LGBTQ+ couples barred from marriage retain parental rights, Michigan Supreme Court rules ⋆

The Michigan Supreme Court on Monday ruled that unmarried people in same-sex relationships can seek custody and parenting time of their children following a breakup. 

In a 5-2 decision, the court held that former members of a same-sex couple can seek custody of a child whom they share no genetic connection to if the couple had been prevented from marrying by Michigan’s ban on same-sex marriage, which was deemed unconstitutional when the United States Supreme Court legalized same-sex marriage in 2015. 

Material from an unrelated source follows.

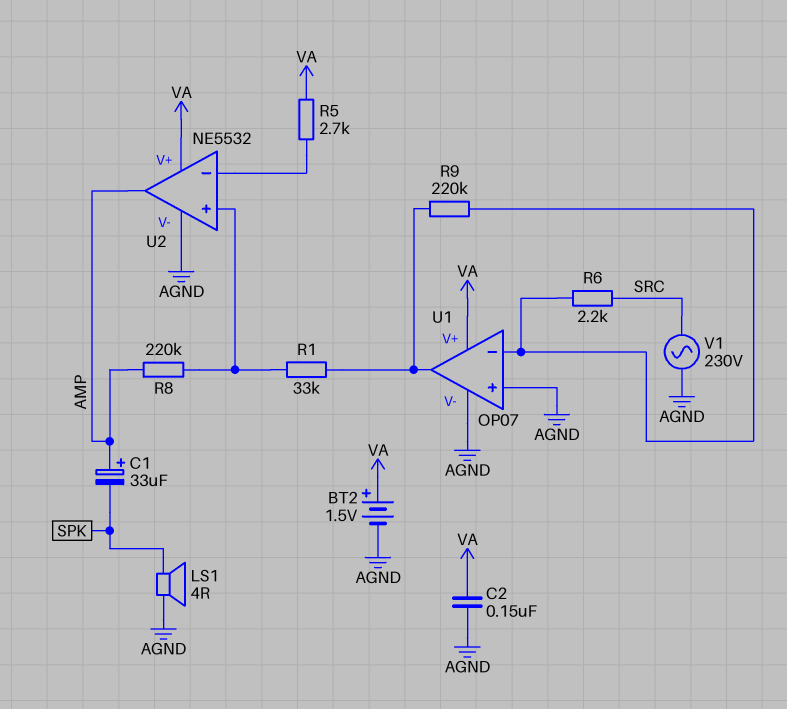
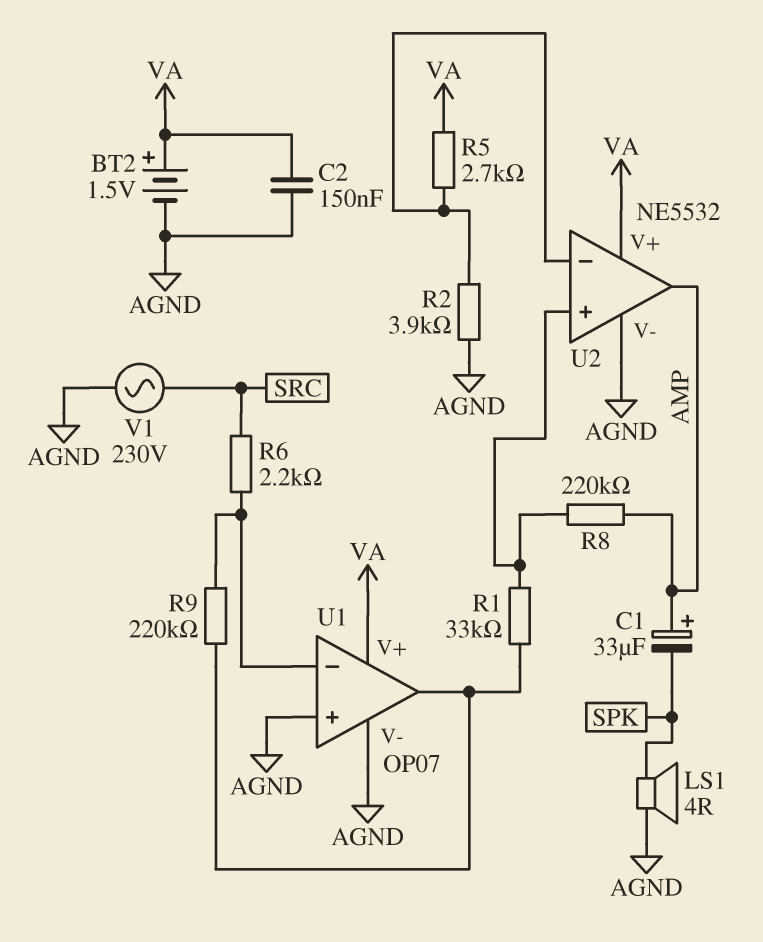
R2: none -> 3.9k (AGND, U2/in-)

The case began after Carrie Pueblo brought action against her former partner Rachel Haas for joint custody and parenting time for their child, who was conceived through in vitro fertilization and born in 2008, according to the case’s syllabus

The case was initially dismissed after Haas asserted Pueblo lacked standing to sue, as the two had never married, Pueblo lacked a biological or adoptive relationship with their child, and that Pueblo never provided a claim which could be granted relief. After multiple motions for reconsideration were denied, Pueblo appealed the lower court’s decision, which was upheld by the Court of Appeals. The Michigan Supreme Court reversed this decision and remanded the case to trial court for further proceedings. 

As part of its decision, the Michigan Supreme Court overruled a prior holding that declined to apply the equitable-parent doctrine to same-sex couples who were unable to marry. 

The doctrine allows non-biological parents to petition for custody of a child born or conceived during their marriage provided they have a parental relationship with the child, wish to have the rights afforded to a parent and are willing to pay child support. Under the court’s ruling, former members of same-sex couples can seek custody if they demonstrate that the parties would have married before the child’s conception or birth, but were prevented by the state’s unconstitutional ban on same-sex marriage. 

State Rep. Kyra Harris Bolden (D-Southfield), who will become the first Black woman to serve on the Michigan Supreme Court in January, poses for a portrait in the old Supreme Court chamber in the Michigan Capitol on Dec. 7, 2022. (Andrew Roth/)

Justice Kyra Harris Bolden, who was appointed by Democratic Gov. Gretchen Whitmer, wrote a concurring opinion in support of the court’s ruling encouraging the state Legislature to resolve lingering issues in how existing laws relating to marriage, out-of-wedlock parenting and reproductive technology fit with the realities of same-sex parenting. 

Bolden, a former House member, also said the Legislature should clarify ambiguities in the state’s Child Custody Act, which does not mention biology or marriage, but does contain an unclear definition of “natural parent.” Bolden encouraged the Legislature to consider adopting a formal procedure to address custody situations like Pueblo’s. 

“This case raises important questions. The Legislature should answer them.” Bolden said in her concurring opinion. 

Justices Brian Zahra and David Viviano, who were both nominated by Republicans, dissented. Zahra questioned the validity of the equitable parent doctrine, and argued that an extension of the doctrine would have “far-reaching ramifications” outside the child custody context. He also argued this extension was not an appropriate tool to provide relief in Pueblo’s case, emphasizing the solution lay with the Legislature rather than the judiciary. 

The court’s decision was cheered by the American Civil Liberties Union, who submitted a friend of the court brief alongside Lambda Legal Defense and Educational Fund, Inc., the LGBTQA Law Section of the State Bar of Michigan, Affirmations LGBTQ+ Community Center, GLBTQ Legal Advocates and Defenders, the National Center for Lesbian Rights, Equality Michigan, the Out Center of Southwest Michigan and Stand With Trans.

“Until now, when children were born into families headed by unmarried same-sex couples, a child-parent bond could be severed forever because the non-genetic parent was considered a ‘legal stranger’ to the child. That included people like Carrie Pueblo, who was unconstitutionally barred from marrying her partner. Children, denied access to the love and financial support of one of their parents, suffered terrible harm,” said Jay Kaplan, staff attorney at the ACLU of Michigan Nancy Katz & Margo Dichtelmiller LGBTQ+ Rights Project.

“Thankfully, because of today’s ruling, that will no longer happen. It is an important step forward in the ongoing effort by the ACLU and its allies to obtain equal rights for every LGBTQ+ person in Michigan,” Kaplan said.